Question

The angle of minimum deviation produced by a $60^\circ $prism is$40^\circ $. Calculate the refractive index of the material of the prism.
(A) $1.33$
(B) $1.53$
(C) $1.63$
(D) $1.44$

Answer 1

Hint
The question is based on the angle of minimum deviation produced by a prism.
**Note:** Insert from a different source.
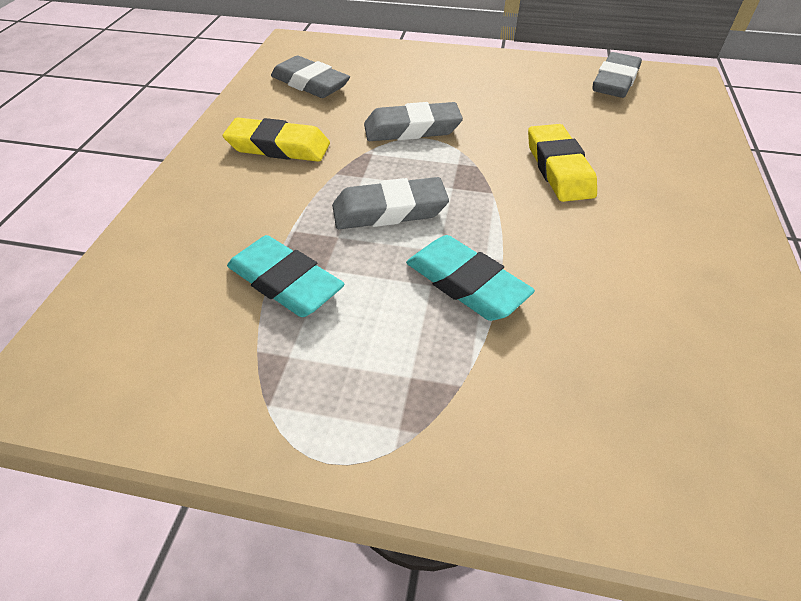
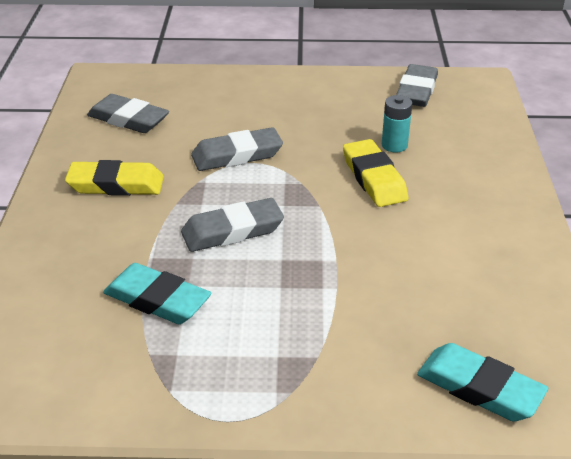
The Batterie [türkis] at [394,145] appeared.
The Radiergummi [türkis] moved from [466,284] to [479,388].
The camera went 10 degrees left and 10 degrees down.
A $60^\circ $prism refers to a prism having an angle of prism equal to $60^\circ $. We will make use of the formula that relates the angle of minimum deviation, refractive index and the angle of prism to find the refractive index of the material of the prism.
$\Rightarrow \mu = \dfrac{{\sin \left( {\dfrac{{A + \delta }}{2}} \right)}}{{\sin \left( {\dfrac{A}{2}} \right)}}$
Where $A$is the angle of the prism,
$\delta $is the angle of minimum deviation and
$\mu $is the refractive index

Complete step by step answer
The formula that relates the angle of minimum deviation, refractive index and the angle of the prism is as follows.
$\Rightarrow \mu = \dfrac{{\sin \left( {\dfrac{{A + \delta }}{2}} \right)}}{{\sin \left( {\dfrac{A}{2}} \right)}}$
The angle of a prism is the angle between the lateral faces of the prism. When passing through the prism, the light ray gets deviated from its original path. This deviation in the path of the ray is called the angle of deviation.
In the question we are provided that the angle of prism equal to $60^\circ $and the angle of minimum deviation equal to $40^\circ $. So on substituting these values in the formula mentioned above we get the refractive index as,
$\Rightarrow \mu = \dfrac{{\sin \left( {\dfrac{{60^\circ + 40^\circ }}{2}} \right)}}{{\sin \left( {\dfrac{{60^\circ }}{2}} \right)}}$
On doing the calculation of the angles inside the brackets,
$\Rightarrow \mu = \dfrac{{\sin \left( {50^\circ } \right)}}{{\sin \left( {30^\circ } \right)}}$
Now, the values of $\sin \left( {50^\circ } \right)$ is equal to, $0.7660$ and the value of $\sin \left( {30^\circ } \right)$ is $0.5$
Thus, substituting the values we have,
$\Rightarrow \mu = \dfrac{{0.7660}}{{0.5}}$
This on calculating gives the refractive index as, $\mu = 1.53$
$\therefore $ The refractive index of the material of the $60^\circ $prism is $1.53$.
Thus, option (B) is correct.

Note
The ray of light while travelling through the prism gets deviated because; the speed of light in different materials is different. The speed of light is maximum in vacuum and as the refractive index of a medium increases, the speed of light in that medium decreases.